La Melissa è una di quelle essenze che accarezzano con un profumo dolce, agrumato, erbaceo, ma dentro c’è qualcosa di più — una presenza che calma e chiarisce allo stesso tempo.

Il suo nome viene dal greco mélissa, che significa “ape”: le api la cercano con insistenza, attratte dalla sua fragranza delicata ma potente. La Melissa vera, distillata dalla pianta fresca, è rara e preziosa. Serve una quantità enorme di pianta per ottenere pochissimo olio essenziale, e questo la rende costosa. In commercio si trova spesso Melissa adulterata o addirittura sintetica. Quando invece hai tra le mani quella vera, lo capisci subito: la fragranza è pulita, fresca, profonda.

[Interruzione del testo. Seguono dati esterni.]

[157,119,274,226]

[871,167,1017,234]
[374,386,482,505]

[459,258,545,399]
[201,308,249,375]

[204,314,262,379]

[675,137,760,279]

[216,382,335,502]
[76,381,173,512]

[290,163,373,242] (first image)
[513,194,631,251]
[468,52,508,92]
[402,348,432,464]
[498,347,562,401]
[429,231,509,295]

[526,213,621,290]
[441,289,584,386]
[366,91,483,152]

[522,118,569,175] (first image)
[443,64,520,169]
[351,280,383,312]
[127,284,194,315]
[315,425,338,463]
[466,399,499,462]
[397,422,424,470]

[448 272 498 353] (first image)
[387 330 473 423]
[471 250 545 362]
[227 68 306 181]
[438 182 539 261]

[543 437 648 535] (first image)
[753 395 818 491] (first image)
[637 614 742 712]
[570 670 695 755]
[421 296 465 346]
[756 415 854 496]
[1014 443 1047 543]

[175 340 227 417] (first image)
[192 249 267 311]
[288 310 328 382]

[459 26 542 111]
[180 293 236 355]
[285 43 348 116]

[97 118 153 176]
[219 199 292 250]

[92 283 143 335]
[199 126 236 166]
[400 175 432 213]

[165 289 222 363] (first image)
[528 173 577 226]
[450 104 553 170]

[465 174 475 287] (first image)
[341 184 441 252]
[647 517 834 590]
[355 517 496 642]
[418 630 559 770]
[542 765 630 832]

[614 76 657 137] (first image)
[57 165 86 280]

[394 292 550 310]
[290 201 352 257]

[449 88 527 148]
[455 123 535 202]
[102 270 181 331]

In aromaterapia la Melissa è considerata un’essenza del cuore, una sorta di balsamo per stress e tensioni emotive che si accumulano. È come se dicesse: “lascia andare, qui puoi stare”. Per questo la uso spesso con persone che sentono stress, agitazione interiore, quel senso di non riuscire mai a trovare uno spazio per sè.

A livello simbolico, la Melissa mi parla di conforto e di abbraccio – compare in un mito che a me piace molto, quello di Orfeo e Euridice – qui puoi leggere l’articolo che scrissi su questo tema.

Sul piano pratico, uso spesso la Melissa diluita in olio vettore, perché è molto intensa. Poche gocce sono sufficienti. Puoi applicarla sul plesso solare, sulle tempie, o semplicemente portarla con te su un fazzoletto, di carta. Lasciala accompagnarti con la sua “voce” sensibile e sottile.